For many years, the U.S. Postal Service has been bleeding to death financially and Congress–particularly the GOP-controlled House– has allowed this to go on without much thought to its likely consequences.
In its second quarter ended March 31, the USPS reported a net loss of $1.9 billion and has already reached its borrowing limit of $15 billion http://about.usps.com/news/national-releases/2013/pr13_051.htm.
A sizeable chunk of this loss is taken up by the USPS’s annual obligation to pay at least $5.8 billion to cover the healthcare costs of future retirees. This would be a millstone to any entity forced to carry it.
Now the USPS is really gonna run out of money, having reached its borrowing limit and having no other ready sources of revenue, unless Congress acts soon.

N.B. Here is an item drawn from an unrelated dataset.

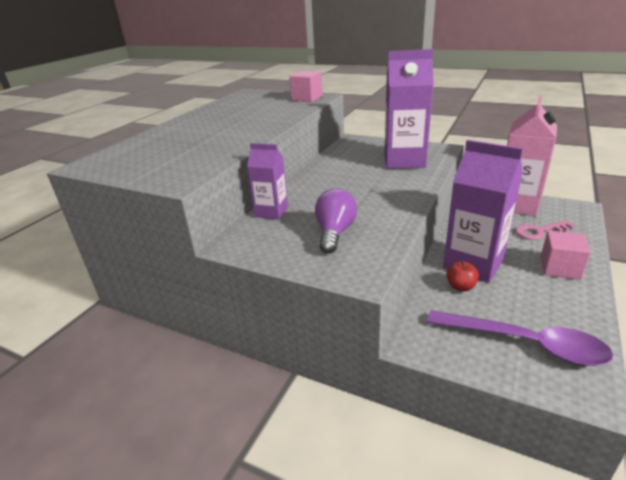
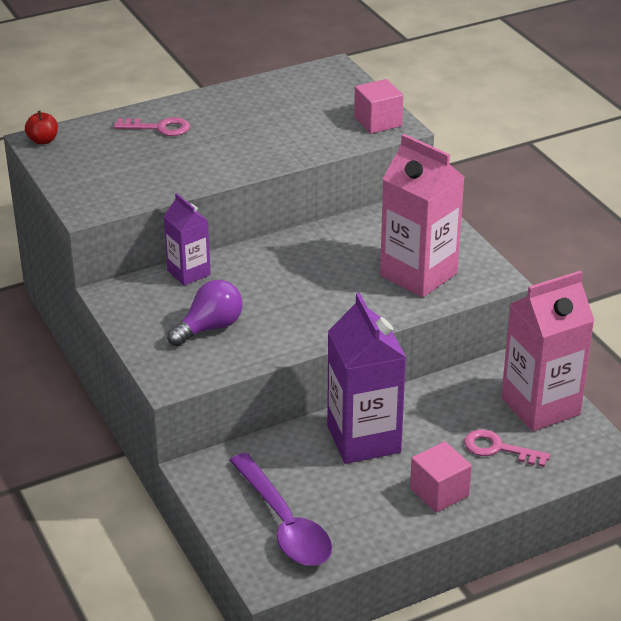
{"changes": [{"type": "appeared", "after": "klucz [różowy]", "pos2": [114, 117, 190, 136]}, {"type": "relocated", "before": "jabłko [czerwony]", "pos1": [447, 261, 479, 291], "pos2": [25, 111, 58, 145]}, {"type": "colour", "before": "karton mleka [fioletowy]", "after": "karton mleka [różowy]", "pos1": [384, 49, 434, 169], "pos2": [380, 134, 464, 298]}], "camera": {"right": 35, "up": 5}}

The USPS’s predicament sickeningly resembles that of this country’s decaying physical infrastructure. Here the government won’t likely do anything until enough people drive off collapsing bridges or suffer some similar catastrophes and raise enough hell about it.
As far back as two years ago, the American Society of Civil Engineers estimated that rotting roads, bridges, railroads and the like are costing the country at least $129 billion a year, according to the Washington Post
Why is this happening?
One possible explanation is that the Republican-led House really does not want to accomplish anything unless it gets everything it wants in return, and possibly not even then.

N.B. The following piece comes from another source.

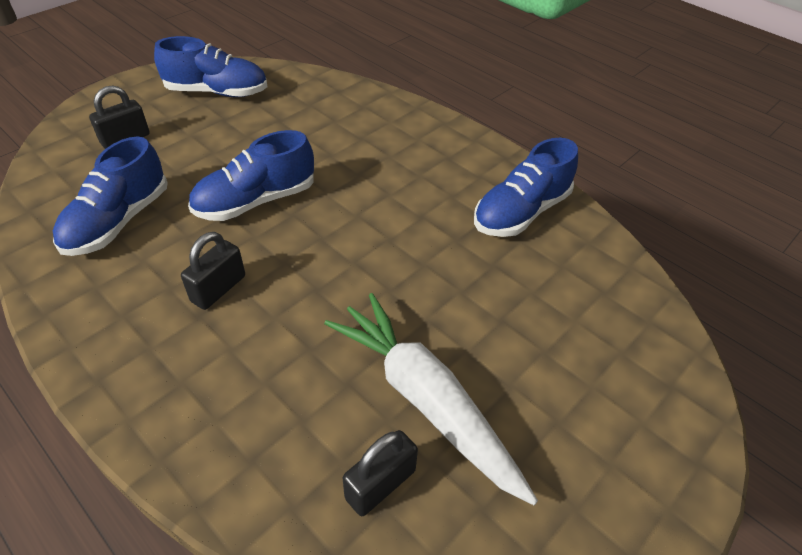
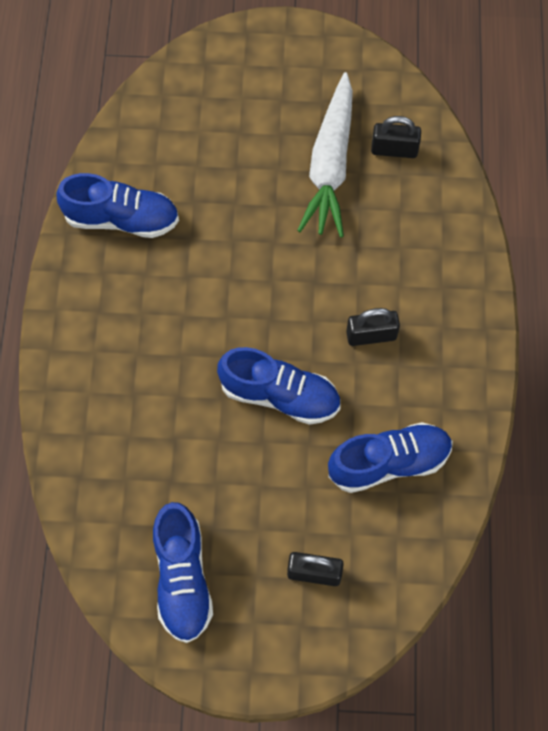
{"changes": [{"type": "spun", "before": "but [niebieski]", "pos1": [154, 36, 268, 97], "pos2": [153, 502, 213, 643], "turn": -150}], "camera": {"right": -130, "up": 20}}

This situation is so bad that former Sen. Bob Dole (R-KS) complained he no longer recognizes the Republican Party and warned in the New York Times that such intransigence will ultimately doom the GOP http://www.nytimes.com/2013/05/29/opinion/bob-dole-misses-his-republican-party.html?hp&_r=0.
What these elected officials don’t see, or more likely don’t want to see, is that the U.S. absolutely needs both the postal and physical infrastructures to survive and prosper in the years ahead.
How else can they and/or their constituents conduct business efficiently?